I wondered whether Captain Graeme guessed the truth, or whether he but felt himself responsible for leaving Lily here so unprotected.
I asked Marion, “And what did you believe?”
She looked away. “At first, I could not think it possible. She’d seemed content here. But the summer after that, my mother died…” A moment’s pause. “I learned then Lily might have had a cause to be unhappy in this house.” She gathered herself bravely and said, “Still, I did not like to think she would have taken her own life.” And then, remembering, she turned to me. “But now you tell me she did not.”
The way she said those words will always live with me. I hear them still. I hear their hopefulness.
It is no small thing, hope. Without it, darkness wins. My mother used to set me on my feet again and tell me, “Were it not for hope, the heart would break,” and she was right. Sometimes, when all seems darkness and despair, hope is the only thing that does remain for us to grasp—a tree branch beating at the ice within a child’s hand.
And so we make an opening, and day by day press forward, and we hold that hope.
And therein lies its power.
Chapter 13
Wednesday, 24 September, 1707
The Cross Keys had for so long stood in one place on the south side of the High Street that its close was called “Steell’s Close” after its landlord, Patrick Steell—a man who seemed as solid and unchanging as the tavern that he kept. He loved good company, good conversation, and good music, and would often lead the song himself in hearty voice. He’d placed his tavern well to draw a crowd. The market cross stood all but at his doorstep, and St. Giles’s church was his near neighbor, and behind that stood the lofty house of parliament, which would have gone on bringing great men daily past his door had not the Union ended our Scots government in May. In spite of that, so many politicians were his regulars that some would called the Cross Keys “Pat Steell’s Parliament,” and from the sounds that spilled onto the darkened street as I drew near the gilded sign this evening, it did seem that parliament was in full session.
In the play of light outside the entry, it was easy to imagine phantoms of another age—a small lass wrapped within her plaid against the cold, her face upturned in earnest conversation with the captain of the old town guard.

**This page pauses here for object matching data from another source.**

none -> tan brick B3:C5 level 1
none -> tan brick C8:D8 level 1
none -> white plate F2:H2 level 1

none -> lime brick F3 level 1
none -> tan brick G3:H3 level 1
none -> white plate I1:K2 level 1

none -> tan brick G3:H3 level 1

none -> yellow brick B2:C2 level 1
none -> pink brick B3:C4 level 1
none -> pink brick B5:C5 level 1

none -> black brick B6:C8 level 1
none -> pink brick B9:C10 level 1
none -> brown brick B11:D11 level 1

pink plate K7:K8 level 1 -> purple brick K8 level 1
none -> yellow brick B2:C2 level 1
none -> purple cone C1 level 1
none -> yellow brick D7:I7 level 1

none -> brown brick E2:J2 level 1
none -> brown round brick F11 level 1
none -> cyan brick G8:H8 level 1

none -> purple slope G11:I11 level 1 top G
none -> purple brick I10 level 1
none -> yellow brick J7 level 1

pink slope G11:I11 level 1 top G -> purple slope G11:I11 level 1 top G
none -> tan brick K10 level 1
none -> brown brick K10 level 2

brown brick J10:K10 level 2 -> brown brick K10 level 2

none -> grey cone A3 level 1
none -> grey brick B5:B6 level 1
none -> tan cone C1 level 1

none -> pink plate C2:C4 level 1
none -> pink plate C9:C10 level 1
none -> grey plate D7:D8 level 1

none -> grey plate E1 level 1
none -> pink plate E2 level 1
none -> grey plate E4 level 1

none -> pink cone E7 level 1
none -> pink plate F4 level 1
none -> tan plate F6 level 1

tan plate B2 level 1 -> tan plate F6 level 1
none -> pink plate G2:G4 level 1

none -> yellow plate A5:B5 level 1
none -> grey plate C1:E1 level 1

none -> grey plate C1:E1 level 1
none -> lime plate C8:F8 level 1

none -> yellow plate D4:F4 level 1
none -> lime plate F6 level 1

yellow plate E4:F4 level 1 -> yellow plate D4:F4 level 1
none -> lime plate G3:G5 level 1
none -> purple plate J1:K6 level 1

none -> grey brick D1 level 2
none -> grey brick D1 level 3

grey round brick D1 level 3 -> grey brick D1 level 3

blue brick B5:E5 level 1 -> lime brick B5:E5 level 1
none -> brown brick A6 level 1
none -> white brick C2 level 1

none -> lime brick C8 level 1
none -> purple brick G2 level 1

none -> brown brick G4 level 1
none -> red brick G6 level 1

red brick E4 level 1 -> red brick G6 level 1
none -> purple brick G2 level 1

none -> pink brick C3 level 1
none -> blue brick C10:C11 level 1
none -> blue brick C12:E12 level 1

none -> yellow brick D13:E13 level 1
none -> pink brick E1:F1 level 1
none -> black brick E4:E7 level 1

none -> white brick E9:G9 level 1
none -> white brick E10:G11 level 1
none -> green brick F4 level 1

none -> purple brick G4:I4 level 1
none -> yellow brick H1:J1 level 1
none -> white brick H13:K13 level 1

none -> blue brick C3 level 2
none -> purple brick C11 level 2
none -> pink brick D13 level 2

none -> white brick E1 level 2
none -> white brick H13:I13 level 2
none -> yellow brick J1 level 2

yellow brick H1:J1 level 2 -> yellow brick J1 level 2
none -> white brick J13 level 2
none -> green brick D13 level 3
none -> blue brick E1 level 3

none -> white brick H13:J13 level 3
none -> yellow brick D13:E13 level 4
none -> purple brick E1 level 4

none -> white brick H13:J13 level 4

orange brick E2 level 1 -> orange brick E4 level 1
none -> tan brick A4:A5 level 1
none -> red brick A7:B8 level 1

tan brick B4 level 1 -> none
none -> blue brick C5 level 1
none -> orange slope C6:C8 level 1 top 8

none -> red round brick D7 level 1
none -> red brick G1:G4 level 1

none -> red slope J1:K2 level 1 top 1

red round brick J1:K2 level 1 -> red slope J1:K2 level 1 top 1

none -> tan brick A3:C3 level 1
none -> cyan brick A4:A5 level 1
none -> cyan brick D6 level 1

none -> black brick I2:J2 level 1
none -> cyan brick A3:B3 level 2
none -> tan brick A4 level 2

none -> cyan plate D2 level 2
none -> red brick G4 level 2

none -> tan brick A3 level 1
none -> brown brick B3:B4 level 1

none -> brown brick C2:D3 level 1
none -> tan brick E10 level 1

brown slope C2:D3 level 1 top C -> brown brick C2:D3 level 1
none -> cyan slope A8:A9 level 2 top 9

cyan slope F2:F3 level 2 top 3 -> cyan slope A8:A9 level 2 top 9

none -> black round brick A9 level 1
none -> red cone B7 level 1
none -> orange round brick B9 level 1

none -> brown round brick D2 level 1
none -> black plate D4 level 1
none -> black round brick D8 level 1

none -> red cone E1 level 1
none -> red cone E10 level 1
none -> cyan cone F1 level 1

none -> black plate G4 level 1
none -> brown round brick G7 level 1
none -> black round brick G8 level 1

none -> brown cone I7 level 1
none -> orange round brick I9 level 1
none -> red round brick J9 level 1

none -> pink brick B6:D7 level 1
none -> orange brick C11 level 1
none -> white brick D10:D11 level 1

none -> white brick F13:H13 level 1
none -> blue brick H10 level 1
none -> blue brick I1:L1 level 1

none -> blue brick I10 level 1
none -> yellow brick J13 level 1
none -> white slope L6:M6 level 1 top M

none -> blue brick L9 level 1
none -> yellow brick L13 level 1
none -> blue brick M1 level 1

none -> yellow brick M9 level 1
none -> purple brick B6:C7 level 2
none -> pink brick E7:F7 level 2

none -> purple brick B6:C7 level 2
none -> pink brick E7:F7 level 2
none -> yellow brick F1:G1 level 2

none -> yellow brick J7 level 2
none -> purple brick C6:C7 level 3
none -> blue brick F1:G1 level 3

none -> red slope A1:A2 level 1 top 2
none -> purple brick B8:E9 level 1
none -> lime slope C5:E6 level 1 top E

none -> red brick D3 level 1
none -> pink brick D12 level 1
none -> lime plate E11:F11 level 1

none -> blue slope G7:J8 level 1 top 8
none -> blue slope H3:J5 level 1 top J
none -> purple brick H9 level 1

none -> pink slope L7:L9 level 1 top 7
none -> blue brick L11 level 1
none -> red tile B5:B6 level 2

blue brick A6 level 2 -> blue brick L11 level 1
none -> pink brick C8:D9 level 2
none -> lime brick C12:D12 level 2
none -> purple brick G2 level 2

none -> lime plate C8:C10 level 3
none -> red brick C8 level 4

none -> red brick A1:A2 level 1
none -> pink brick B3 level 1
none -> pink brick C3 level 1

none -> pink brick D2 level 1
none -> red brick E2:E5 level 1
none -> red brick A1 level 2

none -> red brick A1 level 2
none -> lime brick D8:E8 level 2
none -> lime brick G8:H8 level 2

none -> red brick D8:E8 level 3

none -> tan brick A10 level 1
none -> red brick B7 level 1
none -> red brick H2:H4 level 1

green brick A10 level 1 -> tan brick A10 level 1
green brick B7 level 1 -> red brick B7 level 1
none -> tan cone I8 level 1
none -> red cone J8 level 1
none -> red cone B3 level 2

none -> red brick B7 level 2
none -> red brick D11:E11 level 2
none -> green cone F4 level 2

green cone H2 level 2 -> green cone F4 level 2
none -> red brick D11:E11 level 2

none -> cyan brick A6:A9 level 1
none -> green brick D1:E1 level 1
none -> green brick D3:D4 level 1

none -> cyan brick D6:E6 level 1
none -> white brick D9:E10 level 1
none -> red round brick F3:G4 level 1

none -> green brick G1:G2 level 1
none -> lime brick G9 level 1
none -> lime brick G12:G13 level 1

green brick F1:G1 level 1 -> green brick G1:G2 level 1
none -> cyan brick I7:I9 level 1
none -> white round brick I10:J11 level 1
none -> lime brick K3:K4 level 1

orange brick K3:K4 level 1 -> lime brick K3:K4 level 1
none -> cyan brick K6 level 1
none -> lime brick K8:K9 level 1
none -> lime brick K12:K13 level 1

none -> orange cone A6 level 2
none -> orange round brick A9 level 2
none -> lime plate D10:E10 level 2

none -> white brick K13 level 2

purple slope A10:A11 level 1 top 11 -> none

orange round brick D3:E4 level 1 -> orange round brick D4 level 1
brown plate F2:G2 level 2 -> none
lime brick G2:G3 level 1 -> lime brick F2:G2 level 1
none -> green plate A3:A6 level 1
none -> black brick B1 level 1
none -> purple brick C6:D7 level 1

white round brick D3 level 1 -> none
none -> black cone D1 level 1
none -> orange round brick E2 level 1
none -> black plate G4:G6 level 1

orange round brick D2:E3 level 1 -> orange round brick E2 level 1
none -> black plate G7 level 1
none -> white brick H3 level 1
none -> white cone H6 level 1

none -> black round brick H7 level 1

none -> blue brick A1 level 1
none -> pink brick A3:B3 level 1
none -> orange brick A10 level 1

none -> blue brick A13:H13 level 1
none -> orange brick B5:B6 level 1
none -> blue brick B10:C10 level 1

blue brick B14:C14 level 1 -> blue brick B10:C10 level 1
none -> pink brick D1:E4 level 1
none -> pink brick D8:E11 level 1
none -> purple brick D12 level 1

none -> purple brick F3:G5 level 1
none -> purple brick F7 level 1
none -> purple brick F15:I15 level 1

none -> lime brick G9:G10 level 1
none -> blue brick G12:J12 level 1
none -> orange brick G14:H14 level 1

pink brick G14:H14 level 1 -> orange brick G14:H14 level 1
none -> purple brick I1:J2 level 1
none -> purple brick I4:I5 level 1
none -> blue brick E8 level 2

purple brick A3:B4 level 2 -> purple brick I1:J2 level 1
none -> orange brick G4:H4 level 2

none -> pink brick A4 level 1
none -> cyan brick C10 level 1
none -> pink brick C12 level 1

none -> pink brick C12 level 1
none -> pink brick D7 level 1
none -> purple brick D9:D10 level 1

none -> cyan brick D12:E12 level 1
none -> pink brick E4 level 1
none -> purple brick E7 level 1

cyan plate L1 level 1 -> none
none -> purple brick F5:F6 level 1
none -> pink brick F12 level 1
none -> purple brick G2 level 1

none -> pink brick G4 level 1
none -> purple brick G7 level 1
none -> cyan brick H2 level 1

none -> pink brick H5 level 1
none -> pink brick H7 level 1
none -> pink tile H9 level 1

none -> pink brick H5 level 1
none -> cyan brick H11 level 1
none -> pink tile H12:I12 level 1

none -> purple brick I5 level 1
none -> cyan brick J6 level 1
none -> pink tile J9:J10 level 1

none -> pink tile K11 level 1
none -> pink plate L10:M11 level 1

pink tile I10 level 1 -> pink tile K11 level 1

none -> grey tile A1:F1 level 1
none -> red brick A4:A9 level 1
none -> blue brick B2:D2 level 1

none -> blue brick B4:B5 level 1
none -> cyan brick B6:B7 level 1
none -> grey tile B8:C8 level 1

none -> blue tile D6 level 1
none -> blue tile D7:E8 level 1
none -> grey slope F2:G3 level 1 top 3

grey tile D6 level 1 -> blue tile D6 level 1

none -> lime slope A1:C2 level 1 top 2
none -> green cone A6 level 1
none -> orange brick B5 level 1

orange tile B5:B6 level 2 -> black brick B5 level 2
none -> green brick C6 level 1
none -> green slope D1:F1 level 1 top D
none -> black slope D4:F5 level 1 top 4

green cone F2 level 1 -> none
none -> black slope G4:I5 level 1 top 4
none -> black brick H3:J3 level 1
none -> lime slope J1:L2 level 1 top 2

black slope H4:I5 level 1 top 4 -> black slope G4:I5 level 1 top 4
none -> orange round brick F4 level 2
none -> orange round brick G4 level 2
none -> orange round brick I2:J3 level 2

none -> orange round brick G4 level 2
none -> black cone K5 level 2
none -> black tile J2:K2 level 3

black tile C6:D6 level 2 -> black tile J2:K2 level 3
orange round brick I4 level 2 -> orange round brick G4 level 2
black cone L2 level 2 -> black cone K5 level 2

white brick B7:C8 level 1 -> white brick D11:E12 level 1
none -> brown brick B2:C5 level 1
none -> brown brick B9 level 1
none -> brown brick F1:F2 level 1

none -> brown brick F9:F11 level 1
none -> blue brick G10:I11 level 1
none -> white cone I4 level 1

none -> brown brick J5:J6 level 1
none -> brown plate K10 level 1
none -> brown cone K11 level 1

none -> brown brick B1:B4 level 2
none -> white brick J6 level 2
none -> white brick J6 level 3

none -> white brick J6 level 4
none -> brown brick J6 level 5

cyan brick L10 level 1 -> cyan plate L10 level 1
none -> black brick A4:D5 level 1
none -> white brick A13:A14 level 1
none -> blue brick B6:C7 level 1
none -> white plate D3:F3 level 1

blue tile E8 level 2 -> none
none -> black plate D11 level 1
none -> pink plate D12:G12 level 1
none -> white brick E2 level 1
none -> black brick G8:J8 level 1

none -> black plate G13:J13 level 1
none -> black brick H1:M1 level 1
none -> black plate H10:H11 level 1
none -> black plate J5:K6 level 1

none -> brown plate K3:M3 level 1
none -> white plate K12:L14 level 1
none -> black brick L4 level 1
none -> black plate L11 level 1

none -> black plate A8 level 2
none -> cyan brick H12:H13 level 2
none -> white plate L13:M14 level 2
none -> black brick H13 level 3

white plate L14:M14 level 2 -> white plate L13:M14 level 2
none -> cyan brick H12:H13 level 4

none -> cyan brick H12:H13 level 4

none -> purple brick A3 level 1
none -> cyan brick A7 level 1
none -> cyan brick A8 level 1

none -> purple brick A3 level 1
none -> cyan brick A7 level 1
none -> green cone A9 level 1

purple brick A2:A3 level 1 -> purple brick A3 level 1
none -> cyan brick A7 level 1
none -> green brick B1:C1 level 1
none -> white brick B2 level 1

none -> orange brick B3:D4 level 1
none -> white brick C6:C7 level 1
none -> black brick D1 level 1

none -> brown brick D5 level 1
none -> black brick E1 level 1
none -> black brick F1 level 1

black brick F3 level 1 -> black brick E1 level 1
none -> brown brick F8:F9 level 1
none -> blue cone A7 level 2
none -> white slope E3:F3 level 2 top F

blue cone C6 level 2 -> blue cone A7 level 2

I passed them by, and went inside.
Gilroy was waiting for me at a table in the farther corner. He was not alone.
The man who sat beside him, of an age to be my father, had a sharply featured face that made a contrast to his friendly manner.
Gilroy made the introductions and said drily, “Dr. Pitcairn is certain I’m holding some secret and thinks that this claret will loosen my tongue.”
The older man promised, “It is an exceptional claret.” He called for another pint, and filled a cup for me. “At least in here we still have our Scots measurements, although the terms of Union soon will take those, too, to please the English. Fools. It takes three English pints to fill a Scots one. The commissioners would do much better to increase the size of English pints than to shrink ours.”
I did not know how long they had been sitting here, but Scots pints notwithstanding, Gilroy seemed to be resisting all attempts to make him drunk. He sat casually, but kept the same expression that he always held.
In level tones he told the doctor, “Even if I had a secret, I would hardly tell you here. These walls have ears.”
“And all of them connected to His Grace, the Duke of Hamilton. I do agree. But surely, since he is the leader of our side, he would already know the details of the planned invasion, so to him it would not be a secret, therefore you may freely tell me what you know.” Having thus set down his train of logic, Dr. Pitcairn settled back and helped himself to bread and cheese from the broad platter set between us.
Gilroy’s glance had touched me when the doctor spoke the word “invasion,” but there’d have been no reaction on my face for him to see. I reasoned Dr. Pitcairn was referring to the same Jacobite plot I’d heard discussed at dinner earlier today at Lord Seafield’s table—a proposed invasion that would bring their young James Stewart, living in his shadow court in exile outside Paris, back to Scotland in an effort to reclaim his throne. I also reasoned that the doctor, and most likely Gilroy, too, were Jacobites, from this exchange.
But it was not my business. Merely something to take note of, nothing more.
I drank my wine. The claret was, in truth, exceptional.
The doctor smiled at Gilroy’s stubborn silence. “I should hope, at least, Lord Grange will stand on the right side of the occasion when the moment comes. He is not like his brother, who stands always where the wind will blow most fair.”